■ What you need to do ■
Search for the word "moved" in the entries. Each line that holds it should be copied.

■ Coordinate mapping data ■
────────────────
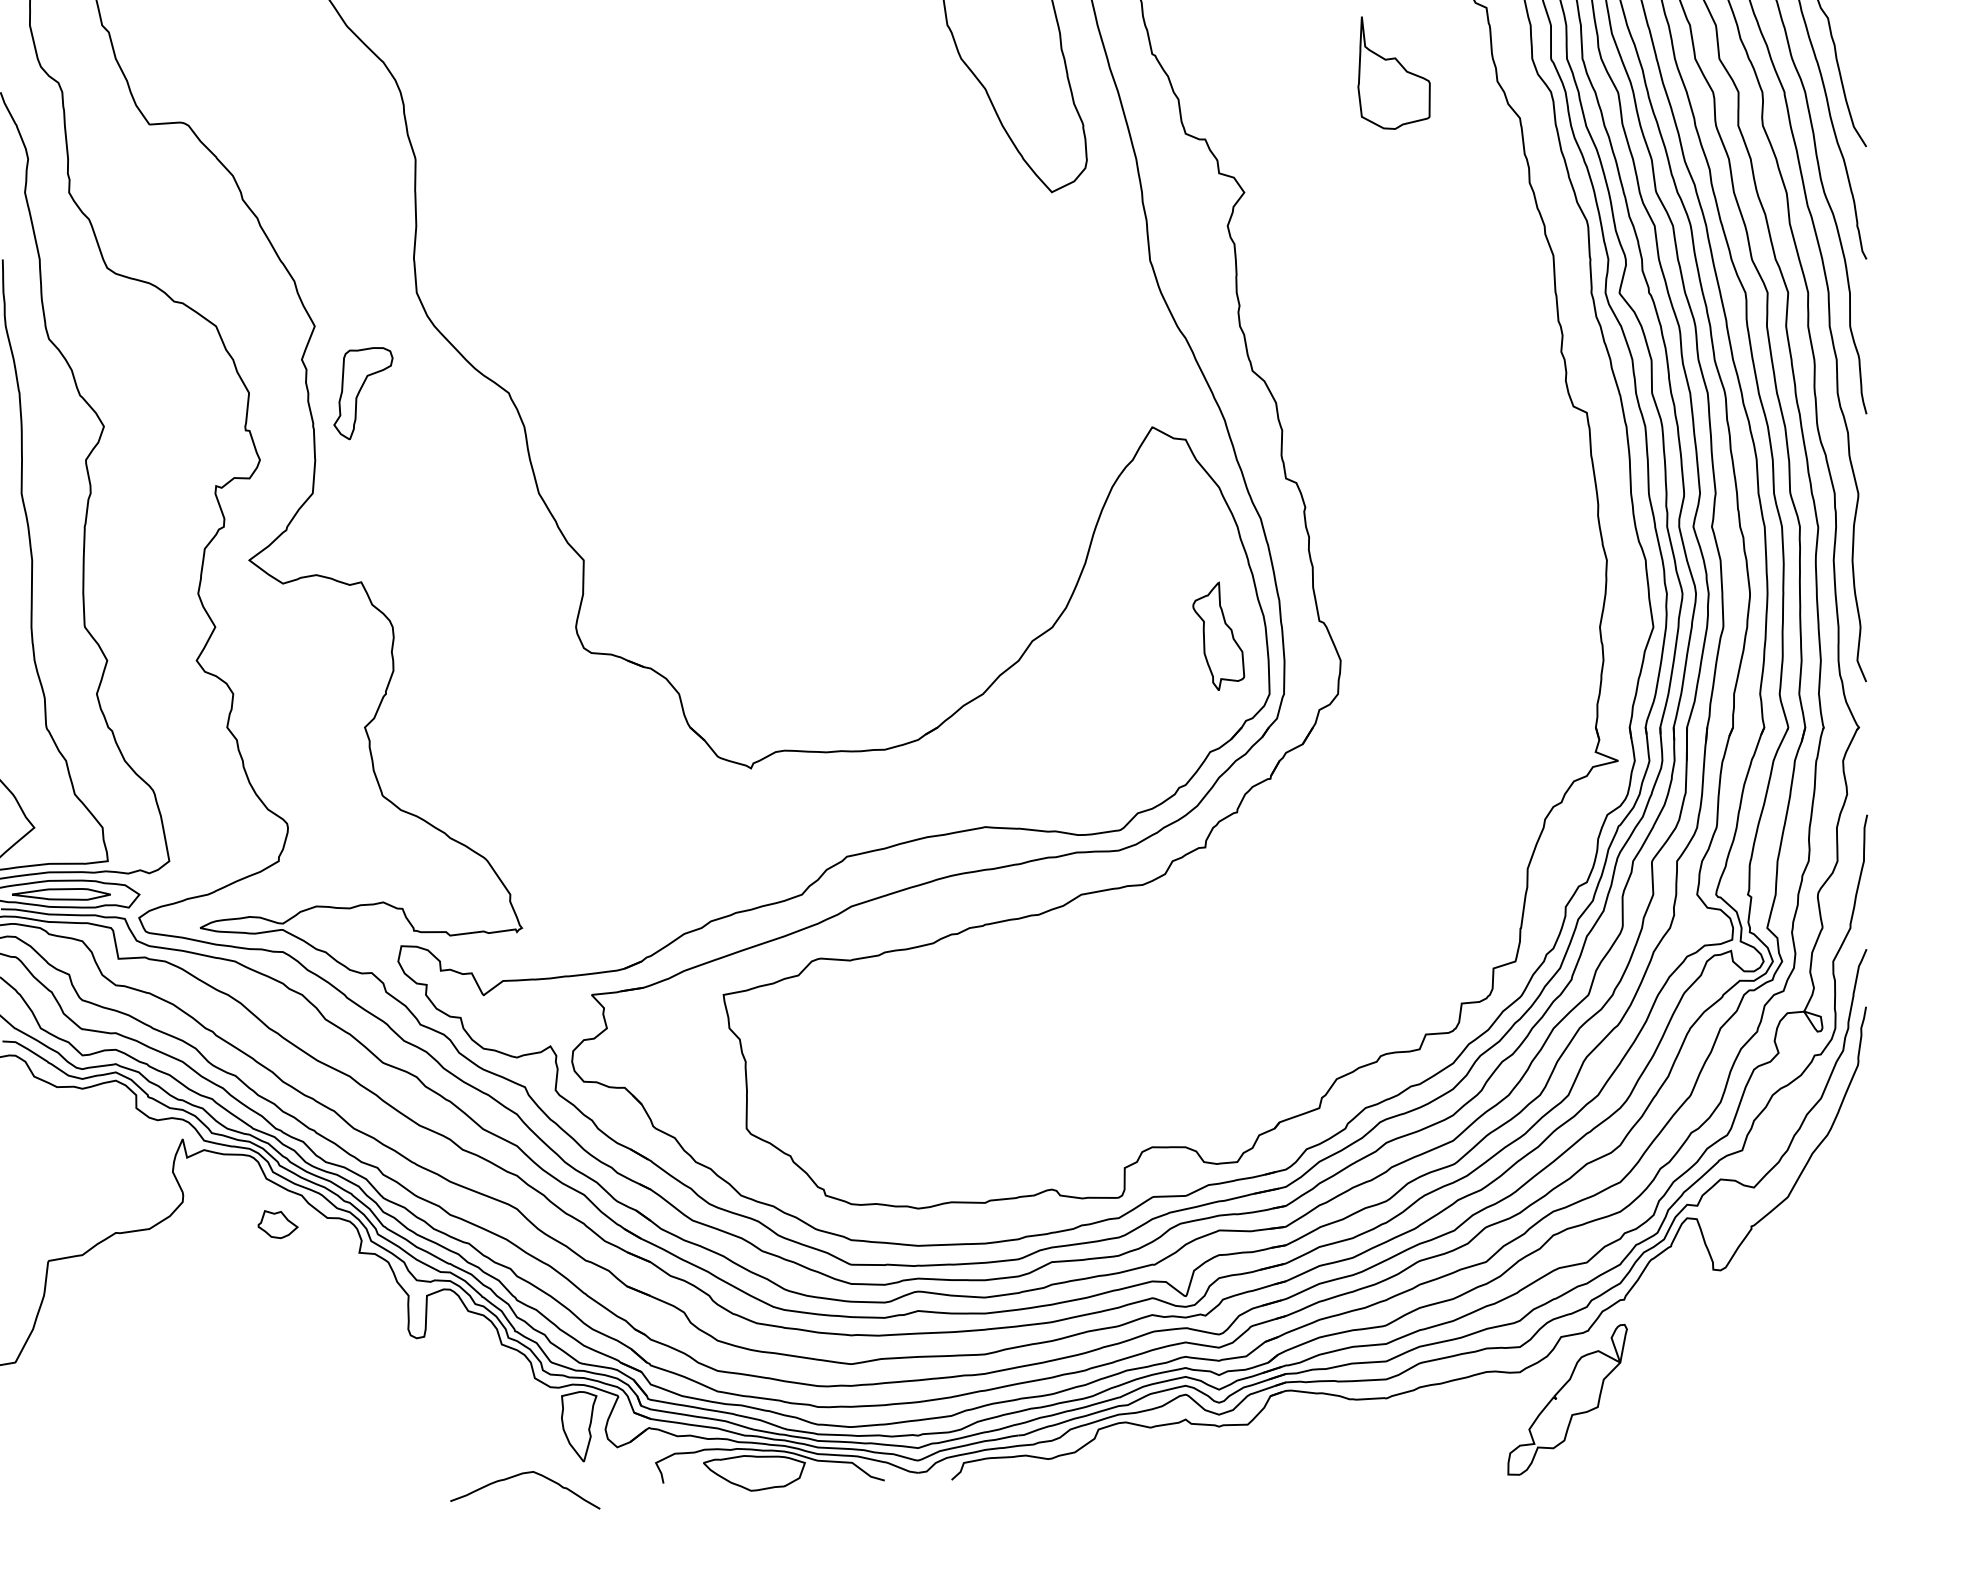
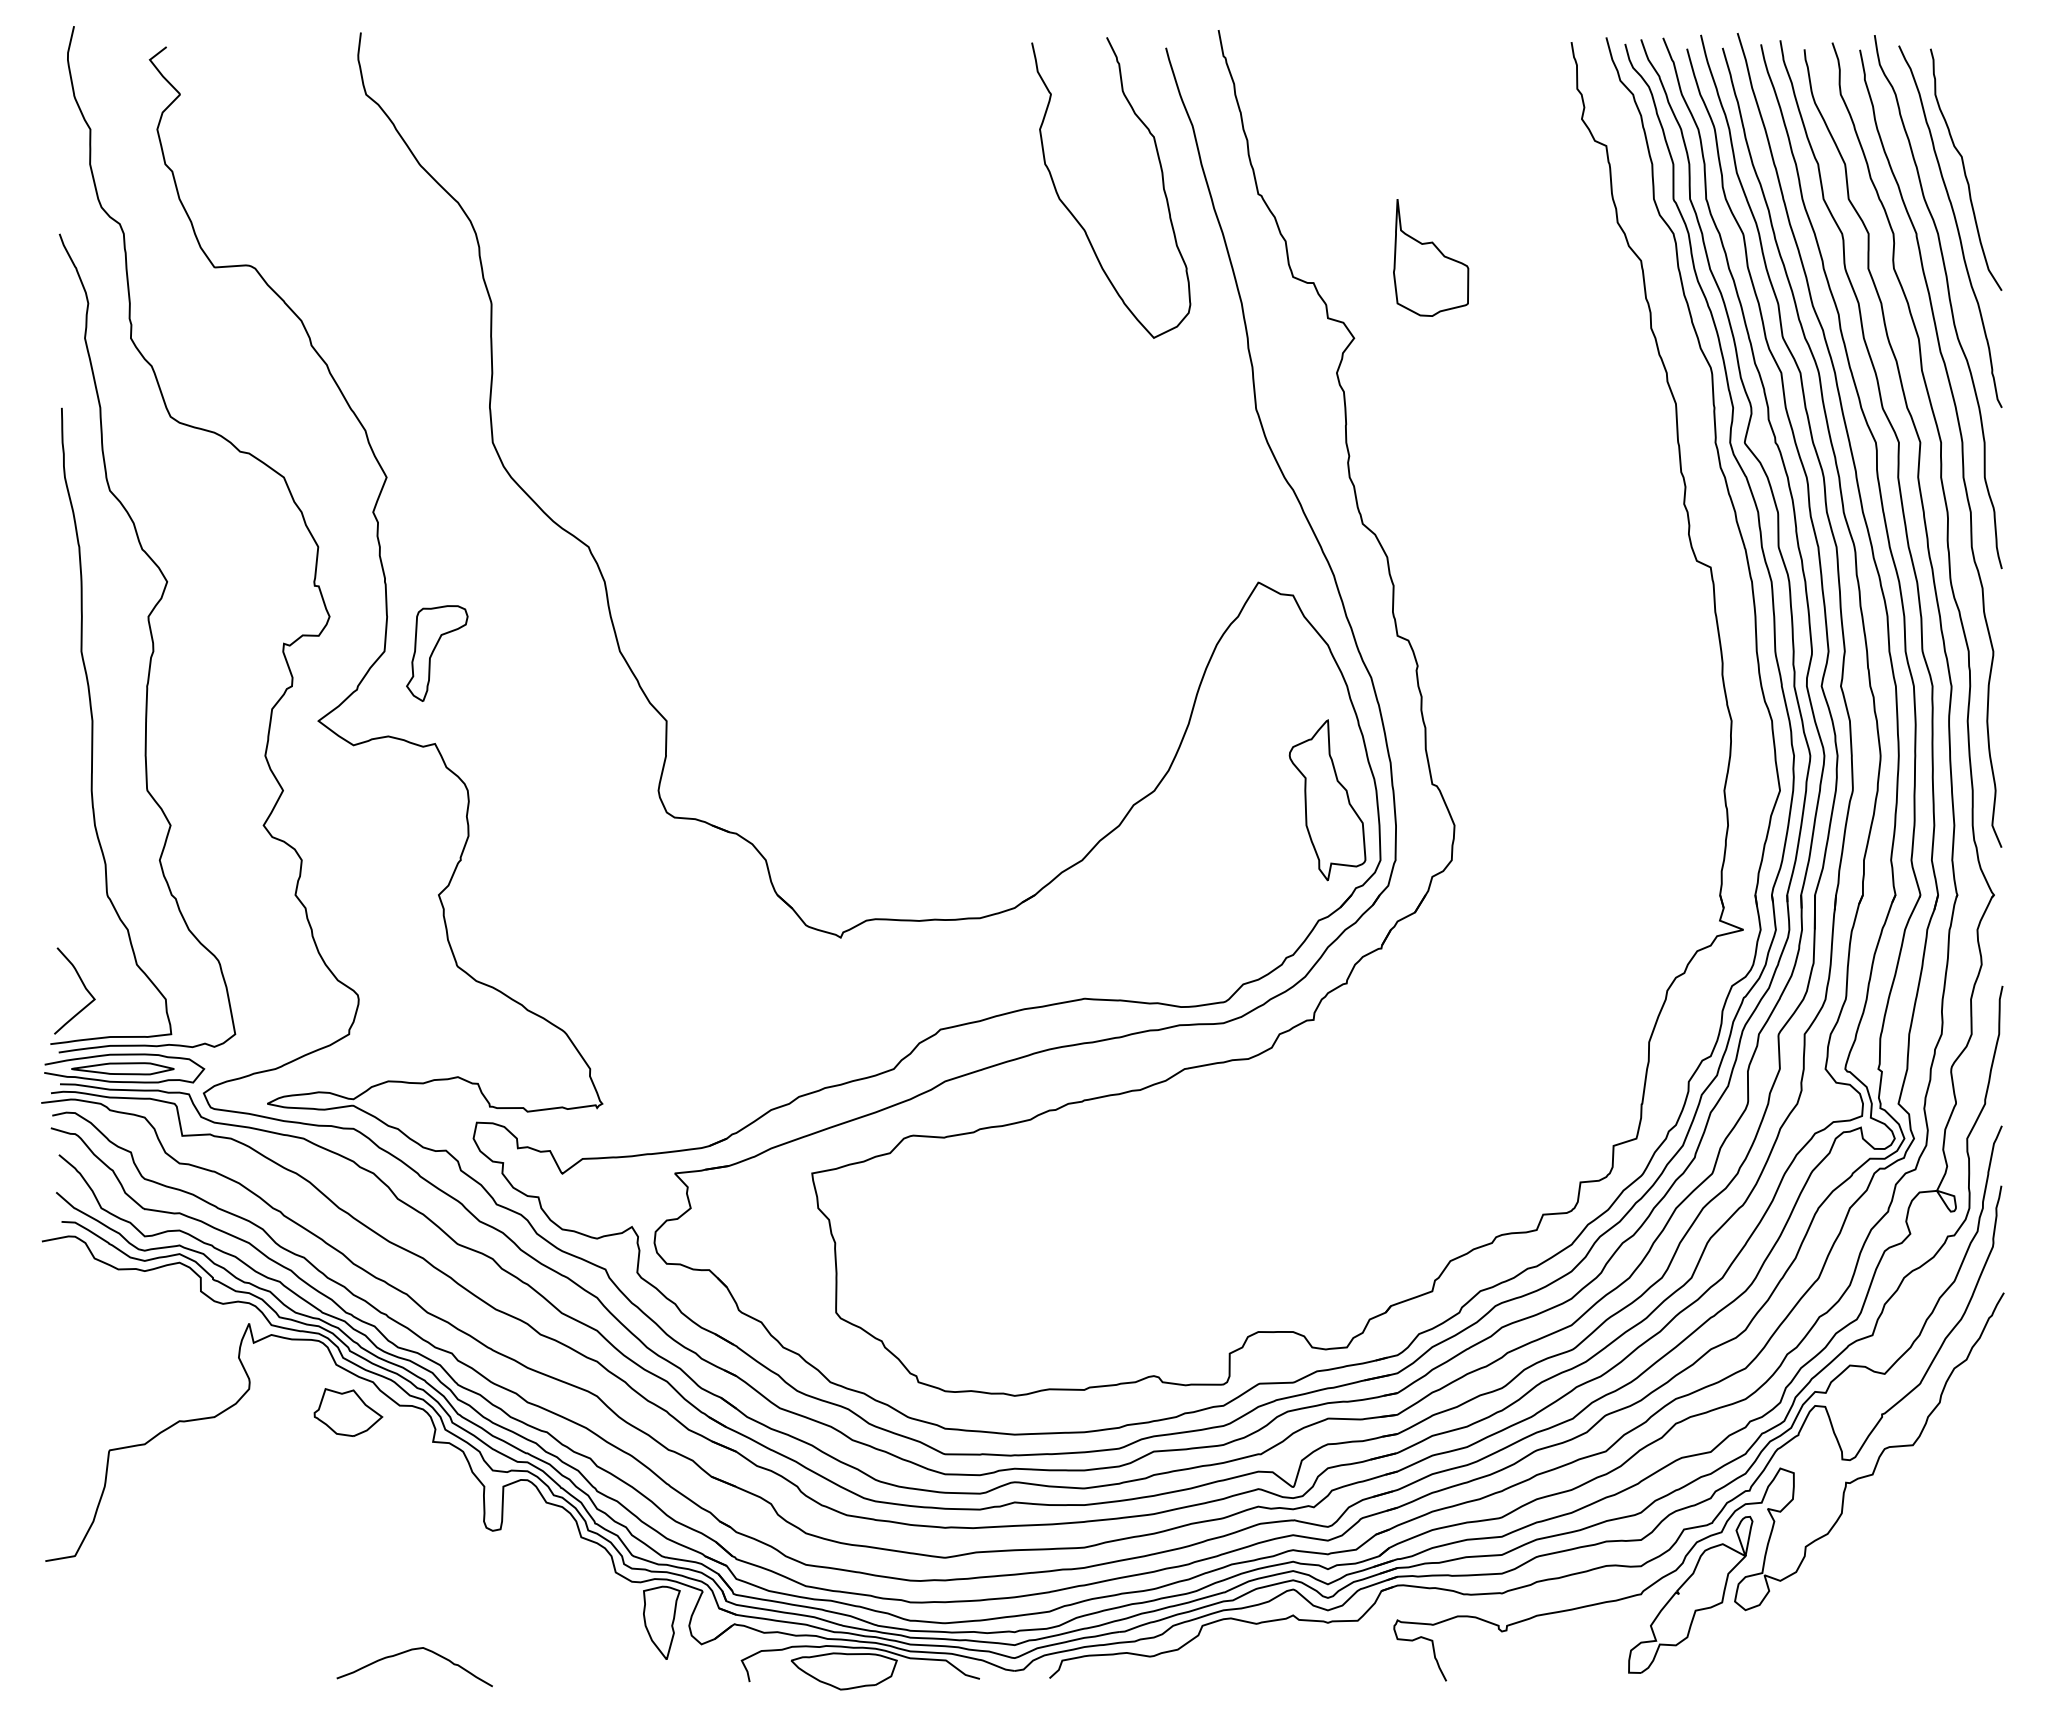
part: (1394, 72) -> (1431, 257), moved
part: (363, 393) -> (437, 653), moved
part: (1218, 636) -> (1327, 800), size x1.43
part: (278, 1224) -> (348, 1412), size x1.67
curve: (1607, 1320) -> (1732, 1512), added
curve: (520, 1475) -> (409, 1651), moved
────────────────
■ Output for this task ■
part: (1394, 72) -> (1431, 257), moved
part: (363, 393) -> (437, 653), moved
curve: (520, 1475) -> (409, 1651), moved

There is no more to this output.